Elastografia Hepática: Avaliação Não Invasiva da Fibrose

Santa Casa de São Carlos (SP) — Prova 2025

Enunciado

Elastografia hepática é realizado por meio de diferentes metodologias, esse procedimento não invasivo permite a estratificação dos graus de fibrose, sendo correto que:

Alternativas

  1. A) Uma de suas principais vantagens é a avaliação de uma área menor do que a avaliada por fragmento de biópsia hepática. Outra vantagem - mediante adequado treinamento do operador - é a obtenção de resultados que reproduzem a real situação do parênquima.
  2. B) Uma de suas principais vantagens é a avaliação de uma área maior do que a avaliada por fragmento de biópsia hepática. Outra vantagem - mediante o adequado treinamento do operador - é a obtenção de resultados que reproduzem a real situação da capsula apenas.
  3. C) Uma de suas principais desvantagens é a avaliação de uma área maior do que a avaliada por fragmento de biópsia hepática. Outra vantagem - mediante o adequado treinamento do operador - é a obtenção de resultados que reproduzem a real situação do parênquima.
  4. D) Uma de suas principais vantagens é a avaliação de uma área maior do que a avaliada por fragmento de biópsia hepática. Outra vantagem - mediante o adequado treinamento do operador - é a obtenção de resultados que reproduzem a real situação do parênquima.

Pérola Clínica

Elastografia hepática → método não invasivo para avaliar fibrose, cobrindo área > biópsia.

Resumo-Chave

A elastografia hepática é uma técnica não invasiva que mede a rigidez do fígado, correlacionando-a com o grau de fibrose. Sua vantagem principal é avaliar uma área maior do parênquima hepático em comparação com a biópsia, oferecendo uma visão mais representativa.

Contexto Educacional

A elastografia hepática representa um avanço significativo na avaliação não invasiva da fibrose hepática, uma complicação comum de diversas doenças crônicas do fígado, como hepatites virais, doença hepática gordurosa não alcoólica (DHGNA) e doenças autoimunes. Sua importância clínica reside na capacidade de estratificar o grau de fibrose, monitorar a progressão da doença e avaliar a resposta ao tratamento, reduzindo a necessidade de biópsias hepáticas, que são procedimentos invasivos e com riscos. A fisiopatologia da fibrose hepática envolve a deposição excessiva de matriz extracelular no fígado, levando à rigidez do tecido. A elastografia mede essa rigidez, que se correlaciona diretamente com o grau de fibrose. Existem diferentes metodologias, como a elastografia transitória (FibroScan), elastografia por ultrassom (ARFI, 2D-SWE) e elastografia por ressonância magnética (MRE). O diagnóstico por elastografia é baseado em valores de corte que indicam diferentes estágios de fibrose (F0 a F4). A suspeita de fibrose hepática surge em pacientes com doenças hepáticas crônicas, elevação persistente de enzimas hepáticas ou achados de imagem sugestivos. O tratamento da fibrose hepática é direcionado à causa subjacente da doença hepática. A elastografia auxilia no prognóstico, pois a regressão da fibrose pode ser monitorada ao longo do tempo. É crucial que o operador tenha treinamento adequado para a realização e interpretação do exame, minimizando fatores que podem influenciar os resultados. Para o residente, compreender as indicações, limitações e a interpretação dos resultados da elastografia é fundamental para o manejo moderno das hepatopatias crônicas.

Perguntas Frequentes

O que é elastografia hepática e para que serve?
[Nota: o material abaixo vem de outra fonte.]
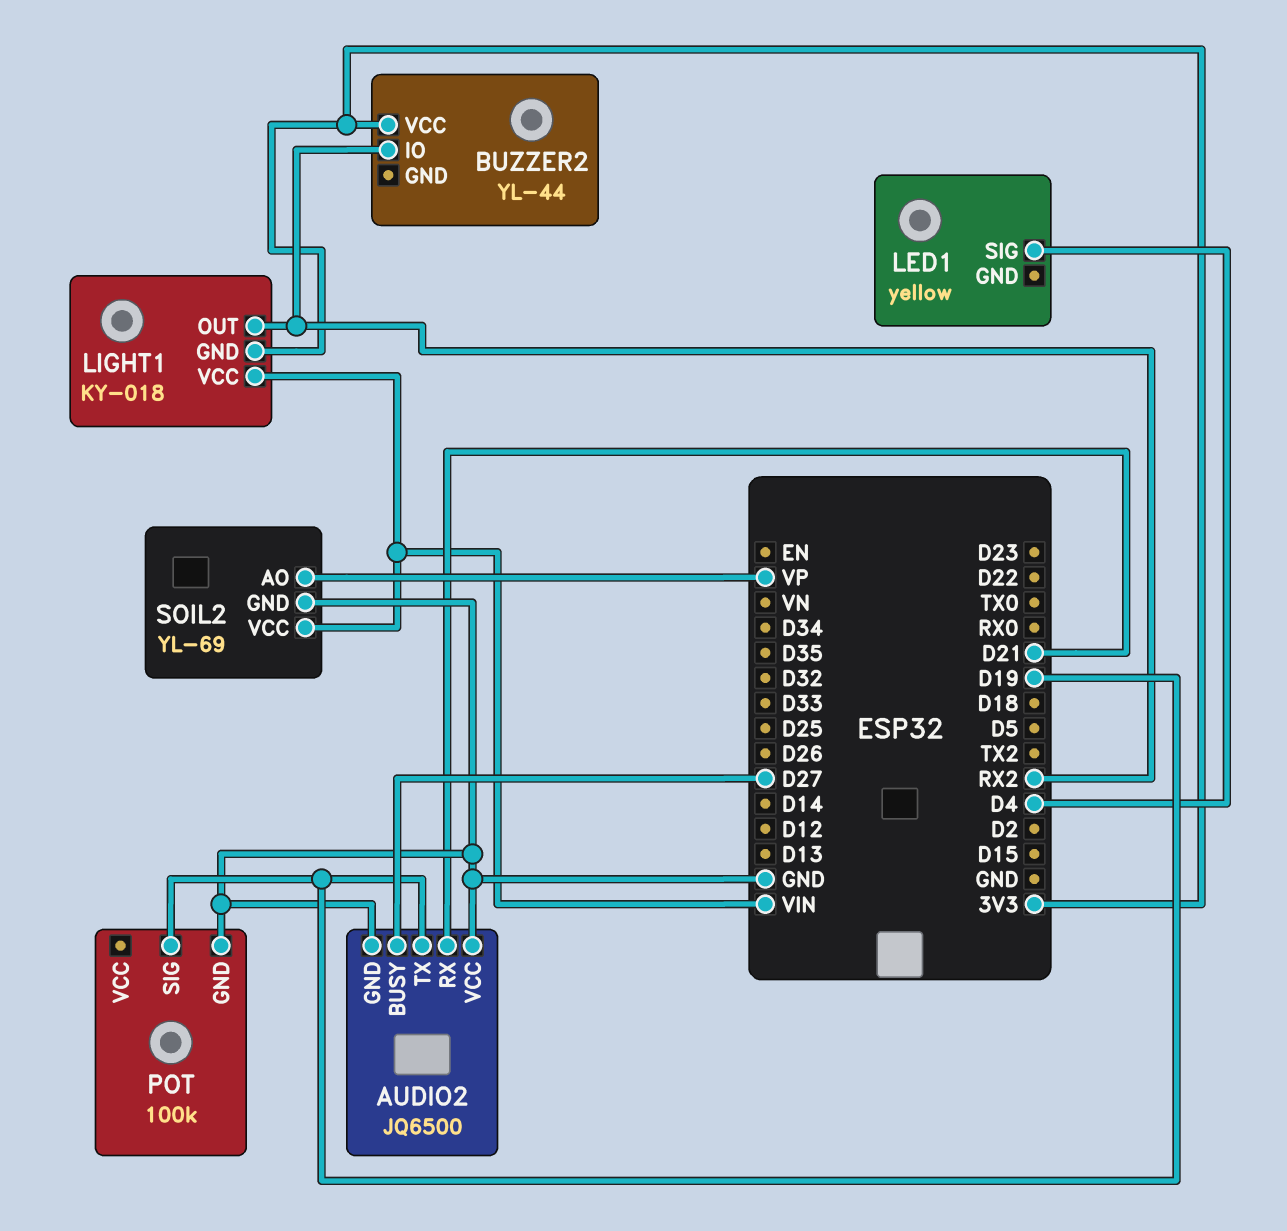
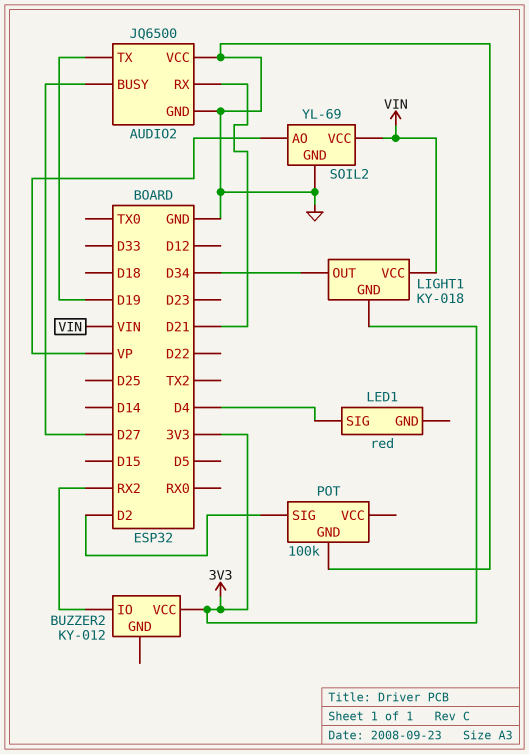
BUZZER2: YL-44 -> KY-012
LED1: yellow -> red
LIGHT1 pin OUT: RX2 -> D34
POT pin SIG: D19 -> D2

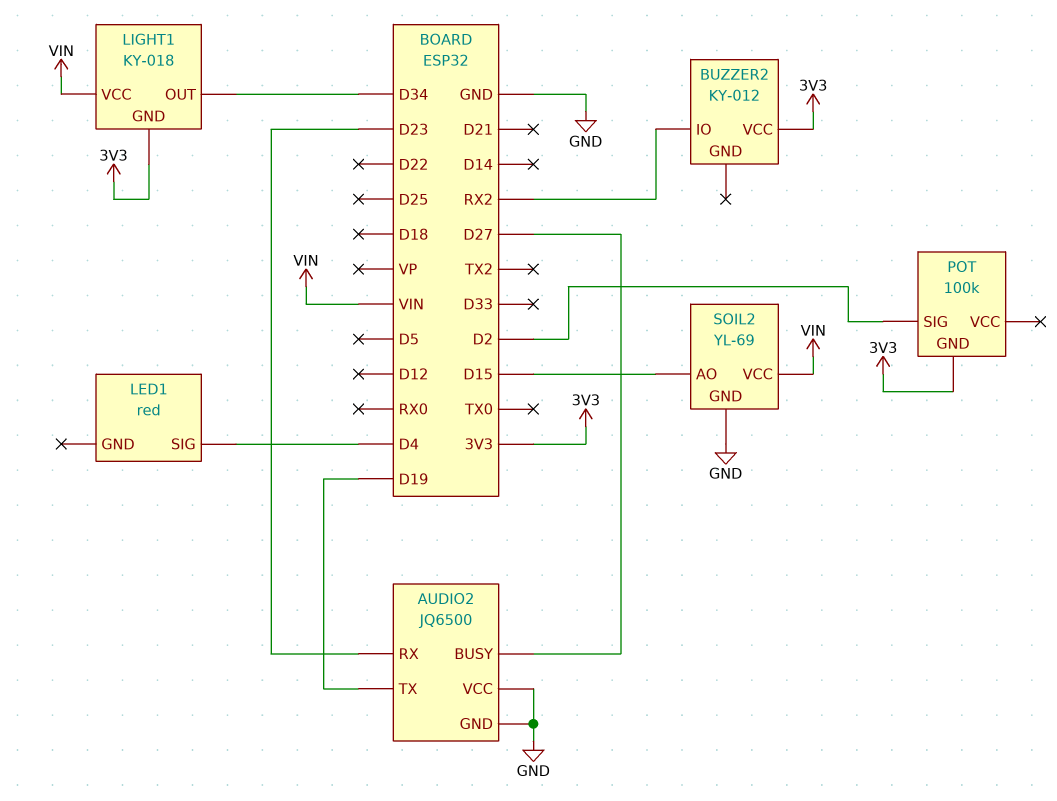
AUDIO2 pin RX: D21 -> D23
POT pin GND: GND -> 3V3
SOIL2 pin AO: VP -> D15

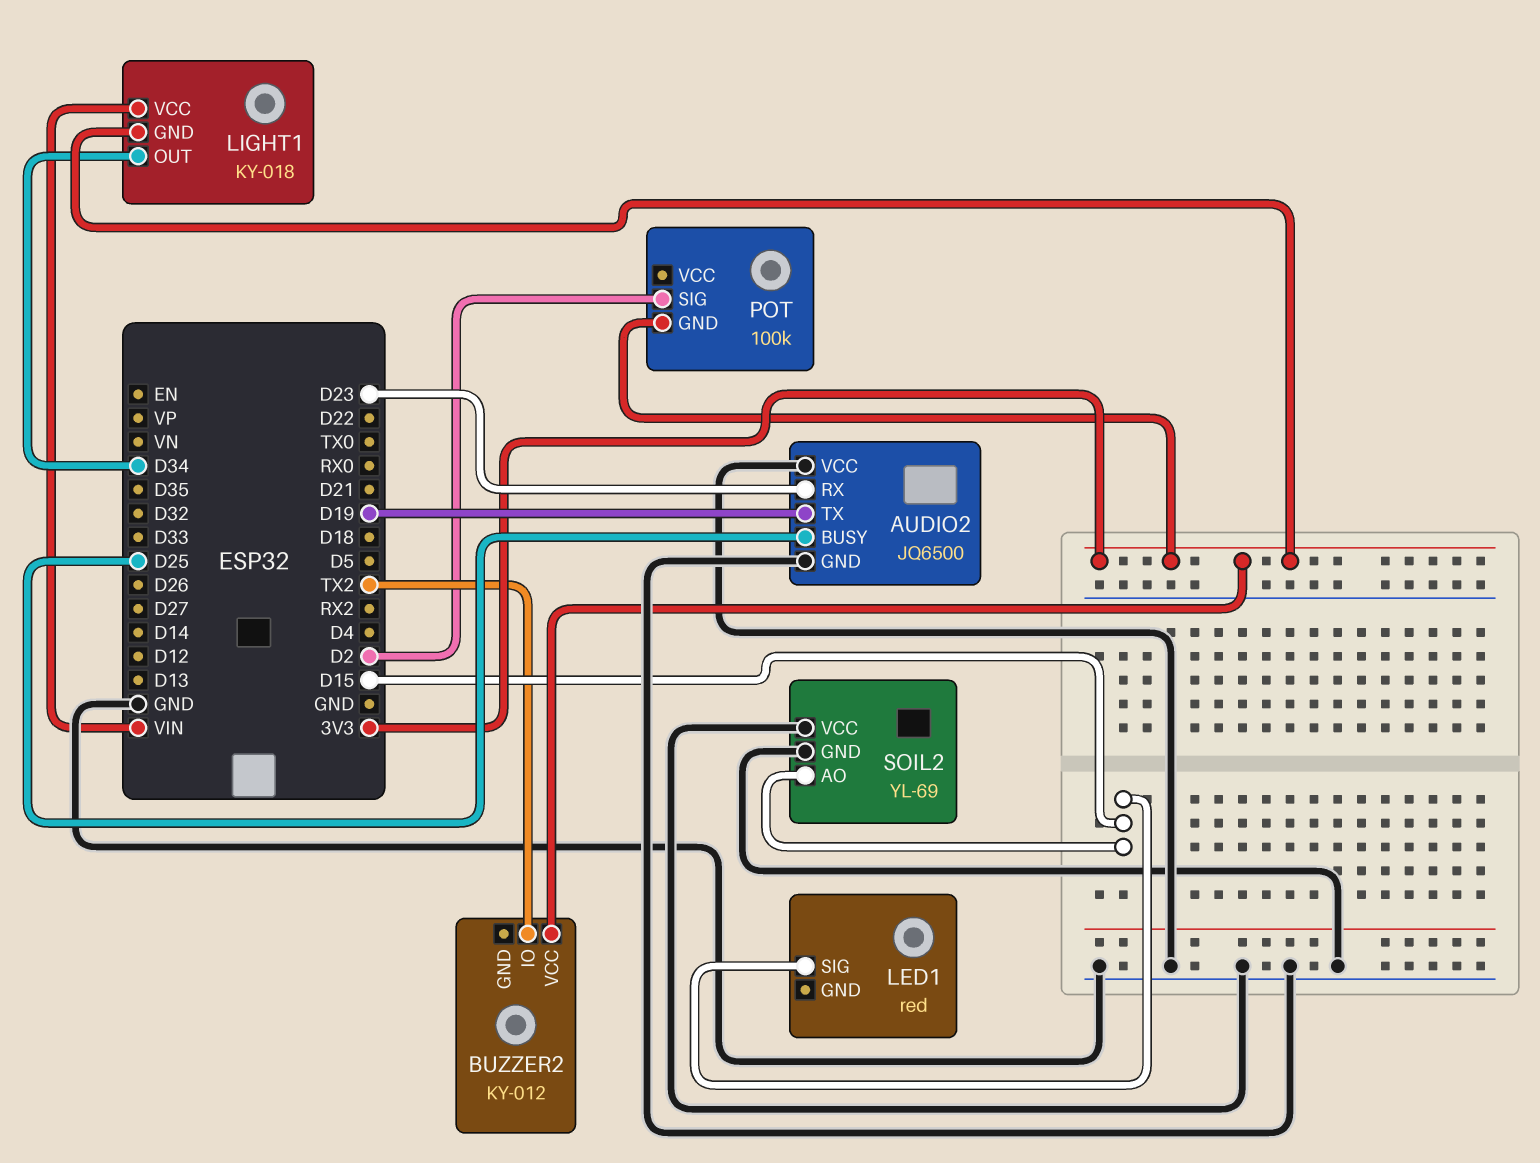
AUDIO2 pin BUSY: D27 -> D25
BUZZER2 pin IO: RX2 -> TX2
LED1 pin SIG: D4 -> D15
SOIL2 pin VCC: VIN -> GND

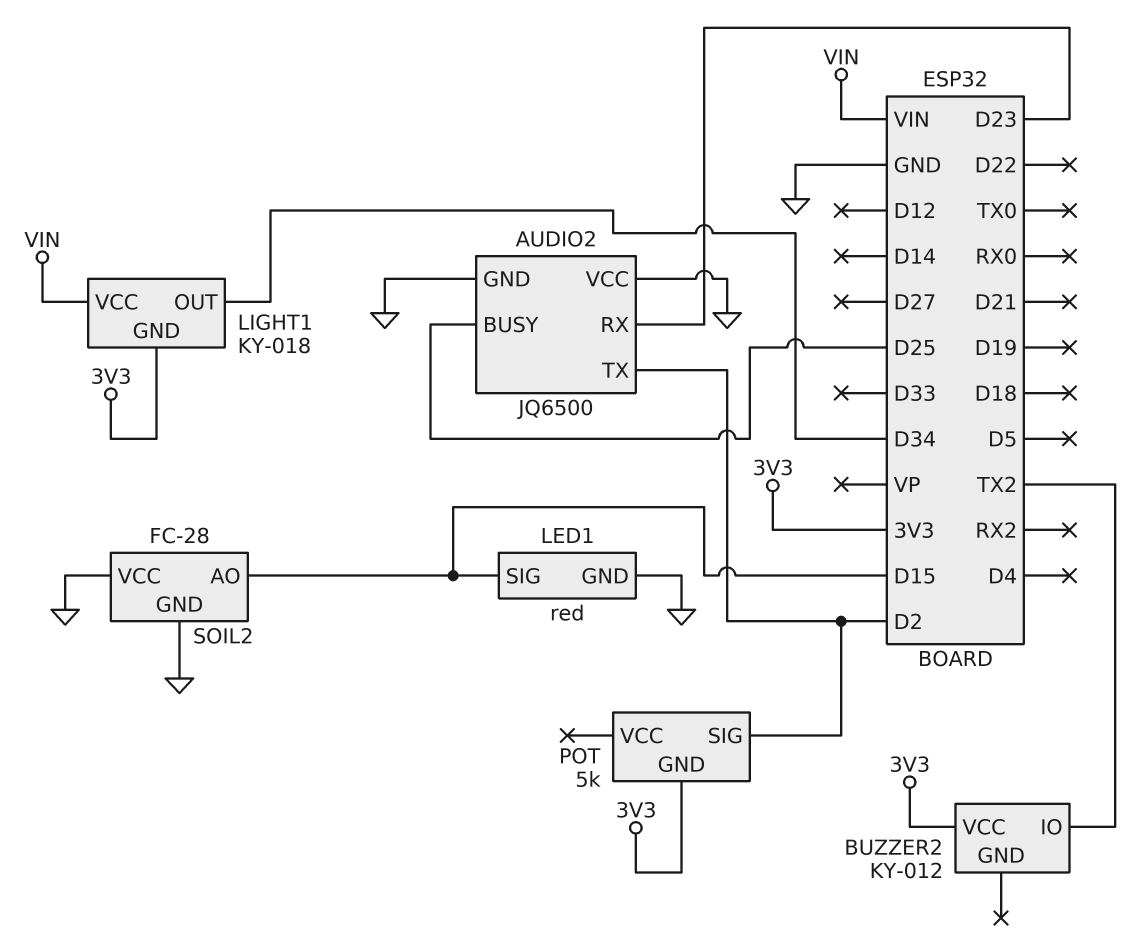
AUDIO2 pin TX: D19 -> D2
LED1 pin GND: none -> GND
POT: 100k -> 5k
SOIL2: YL-69 -> FC-28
A elastografia hepática é um exame não invasivo que mede a rigidez do fígado, utilizando ondas de ultrassom ou ressonância magnética. É utilizada principalmente para avaliar e estratificar o grau de fibrose hepática em diversas doenças crônicas do fígado.

Quais as vantagens da elastografia em relação à biópsia hepática?

As principais vantagens incluem ser um método não invasivo, sem riscos associados à biópsia (sangramento, dor), e a capacidade de avaliar uma área maior do parênquima hepático, o que pode fornecer uma amostra mais representativa da fibrose.

Quais fatores podem influenciar os resultados da elastografia hepática?

Fatores como inflamação hepática aguda, congestão hepática, obesidade, ascite e ingestão recente de alimentos podem levar a resultados falso-positivos ou superestimar a rigidez hepática.